Na SAL “nós somos arquitetos do turismo de caminhadas”, afirma José Pedro Calheiros
Nesta segunda parte da entrevista a José Pedro Calheiros, diretor-geral da SAL – Sistemas de Ar Livre, falamos de walking, da sua estruturação enquanto produto turístico e do perfil do turista de caminhadas. Abordamos, também, temas como a capacitação dos destinos turísticos e o posicionamento das empresas de animação no mercado, entre outros.
Como é que SAL se tornou uma empresa de criação de produto turístico?
Nos últimos anos, os turistas foram ficando cada vez mais conhecedores e, como tal, cada vez mais independentes. Porque viajam por si próprios, de forma independente, é preciso que haja empresas que lhes possam facilitar aquilo que eles querem ver, conhecer, desfrutar. Ou seja, foram sendo precisas estruturas para que as pessoas, autonomamente, façam atividades de acordo com os seus interesses particulares – estruturas para caminhadas, para turismo militar, turismo cultural, etc.
Muitas das coisas não foram bem pensadas porque foram pensadas por ideólogos municipais, gente ligada ao desporto, pessoas que conhecem tudo do pequeno mundo em que se inserem mas desconhecem o que há e o que se faz para lá dele.
Quando fui pela primeira vez ao World Travel Market, em 2005, fiquei espantado. Voltei muitas vezes nos anos seguintes, não ia vender nem comprar mas ia aprender e foi com o que aprendi que em 2010 redefini a estratégia da SAL, com a intenção de passar para a estruturação de produto.
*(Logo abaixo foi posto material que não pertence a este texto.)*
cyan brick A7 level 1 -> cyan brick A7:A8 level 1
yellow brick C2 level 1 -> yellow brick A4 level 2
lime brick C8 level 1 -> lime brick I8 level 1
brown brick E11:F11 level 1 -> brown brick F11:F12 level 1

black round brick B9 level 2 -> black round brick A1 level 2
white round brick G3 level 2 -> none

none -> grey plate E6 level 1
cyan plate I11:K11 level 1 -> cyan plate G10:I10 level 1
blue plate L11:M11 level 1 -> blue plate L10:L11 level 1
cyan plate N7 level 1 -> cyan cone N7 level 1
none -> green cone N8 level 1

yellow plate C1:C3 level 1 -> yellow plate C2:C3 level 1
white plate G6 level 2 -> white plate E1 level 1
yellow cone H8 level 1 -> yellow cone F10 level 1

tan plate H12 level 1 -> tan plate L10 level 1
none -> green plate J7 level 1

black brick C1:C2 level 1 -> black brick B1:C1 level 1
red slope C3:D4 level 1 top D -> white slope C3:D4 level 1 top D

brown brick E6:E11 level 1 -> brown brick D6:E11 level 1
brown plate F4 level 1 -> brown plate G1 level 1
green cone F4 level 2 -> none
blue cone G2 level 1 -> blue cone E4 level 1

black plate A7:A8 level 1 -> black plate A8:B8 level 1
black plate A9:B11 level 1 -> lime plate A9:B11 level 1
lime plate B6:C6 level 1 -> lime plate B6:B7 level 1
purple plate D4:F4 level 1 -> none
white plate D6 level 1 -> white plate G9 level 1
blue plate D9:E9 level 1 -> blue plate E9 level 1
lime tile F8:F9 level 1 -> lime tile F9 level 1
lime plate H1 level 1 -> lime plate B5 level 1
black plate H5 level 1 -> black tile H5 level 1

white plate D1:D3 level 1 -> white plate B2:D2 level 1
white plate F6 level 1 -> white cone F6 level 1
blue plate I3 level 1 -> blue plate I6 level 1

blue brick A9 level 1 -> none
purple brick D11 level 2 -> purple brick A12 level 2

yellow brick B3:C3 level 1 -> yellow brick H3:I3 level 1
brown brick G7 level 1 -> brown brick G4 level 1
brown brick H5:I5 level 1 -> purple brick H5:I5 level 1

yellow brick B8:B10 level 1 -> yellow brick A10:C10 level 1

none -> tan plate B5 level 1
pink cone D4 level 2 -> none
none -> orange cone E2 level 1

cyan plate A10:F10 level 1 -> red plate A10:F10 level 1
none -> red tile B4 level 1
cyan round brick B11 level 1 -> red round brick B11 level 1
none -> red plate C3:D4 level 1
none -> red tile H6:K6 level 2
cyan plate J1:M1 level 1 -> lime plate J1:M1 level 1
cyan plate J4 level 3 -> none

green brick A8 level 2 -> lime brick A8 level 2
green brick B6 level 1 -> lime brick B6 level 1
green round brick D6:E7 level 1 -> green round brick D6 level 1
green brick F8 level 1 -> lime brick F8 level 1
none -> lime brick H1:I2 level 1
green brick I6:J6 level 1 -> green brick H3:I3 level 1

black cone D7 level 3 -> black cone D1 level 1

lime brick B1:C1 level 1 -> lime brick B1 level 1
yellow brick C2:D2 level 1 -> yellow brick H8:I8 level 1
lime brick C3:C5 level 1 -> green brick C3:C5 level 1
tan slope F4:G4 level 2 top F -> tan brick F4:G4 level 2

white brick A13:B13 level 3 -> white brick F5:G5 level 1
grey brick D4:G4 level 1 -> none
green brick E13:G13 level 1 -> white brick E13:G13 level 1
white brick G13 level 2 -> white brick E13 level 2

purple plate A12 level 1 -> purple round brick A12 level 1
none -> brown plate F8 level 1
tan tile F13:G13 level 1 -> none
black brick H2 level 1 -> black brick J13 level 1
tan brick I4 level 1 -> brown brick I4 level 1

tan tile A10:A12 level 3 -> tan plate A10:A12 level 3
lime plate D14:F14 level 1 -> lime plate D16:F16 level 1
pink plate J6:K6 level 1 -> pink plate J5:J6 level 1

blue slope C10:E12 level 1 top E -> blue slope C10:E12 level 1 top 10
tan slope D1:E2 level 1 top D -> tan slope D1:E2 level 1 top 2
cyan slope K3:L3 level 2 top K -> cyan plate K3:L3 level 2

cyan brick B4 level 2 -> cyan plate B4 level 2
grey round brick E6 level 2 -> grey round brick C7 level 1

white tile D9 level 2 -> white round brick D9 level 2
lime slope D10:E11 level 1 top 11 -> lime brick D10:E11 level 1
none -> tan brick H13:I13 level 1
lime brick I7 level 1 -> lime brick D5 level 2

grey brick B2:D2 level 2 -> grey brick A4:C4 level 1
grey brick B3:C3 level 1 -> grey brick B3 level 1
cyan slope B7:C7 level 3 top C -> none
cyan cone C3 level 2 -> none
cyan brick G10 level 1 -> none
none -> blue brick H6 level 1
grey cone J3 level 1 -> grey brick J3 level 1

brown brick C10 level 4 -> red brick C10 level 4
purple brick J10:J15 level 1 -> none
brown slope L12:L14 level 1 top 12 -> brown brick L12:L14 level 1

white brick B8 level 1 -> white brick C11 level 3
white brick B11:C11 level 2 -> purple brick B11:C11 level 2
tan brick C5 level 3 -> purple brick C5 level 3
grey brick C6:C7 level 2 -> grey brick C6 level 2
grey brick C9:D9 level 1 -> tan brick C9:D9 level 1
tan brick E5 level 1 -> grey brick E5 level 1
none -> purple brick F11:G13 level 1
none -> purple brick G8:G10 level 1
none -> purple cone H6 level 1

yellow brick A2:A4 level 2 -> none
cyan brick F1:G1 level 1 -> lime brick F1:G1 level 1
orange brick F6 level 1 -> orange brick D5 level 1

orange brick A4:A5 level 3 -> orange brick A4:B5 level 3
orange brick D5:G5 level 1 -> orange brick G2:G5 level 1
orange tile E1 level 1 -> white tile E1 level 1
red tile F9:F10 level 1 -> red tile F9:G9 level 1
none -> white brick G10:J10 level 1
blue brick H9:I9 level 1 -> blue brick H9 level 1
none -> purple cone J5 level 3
Não foi um trabalho fácil mas hoje é o que fazemos, nomeadamente para o Turismo do Alentejo e para um conjunto de municípios, ainda afinando algumas coisas mas já chegando a novos patamares.
Como é que as Câmaras recebem essas ideias?
Há de tudo. Até 2015 achavam que era uma coisa extemporânea. Lembro-me que em 2010, inspirando-me no exemplo das low cost, propus a alguns municípios a criação de redes de caminhadas nos seus territórios, que eles tinham que apoiar e o resultado foi nulo. Em 2015, o presidente da Câmara de Marvão, depois de lá ter feito um festival de caminhadas, entendeu finalmente o projeto que eu lhe tinha proposto cinco anos antes.
Um dos problemas dos municípios são as idiossincrasias, temos presidentes de Câmaras com visão, que entendem o projeto e procuram financiamentos para ele mas há outros que encaram os orçamentos municipais como se fosse dinheiro seu, além de que têm agendas políticas fechadas e pensam primeiro “que interesse tem isto para as pessoas que votam em mim?”. Por outro lado, tecnicamente, há um grande problema de formação turística, as pessoas não conhecem o que se faz por esse mundo fora.
Hoje, penso que mereço a confiança da Entidade Regional de Turismo do Alentejo, pelo trabalho que tenho desenvolvido, preencho uma lacuna que existia, por exemplo ao nível do walking que há 10 anos não passava de uma miragem na região. Hoje temos um território todo infraestruturado e em crescimento.
Perfil dos turistas que procuram o produto Walking
Que tipo de turista é que opta pelo produto caminhadas? Muitas vezes pensa-se que isso é apenas para peregrinos ou para quem não tem muitos meios…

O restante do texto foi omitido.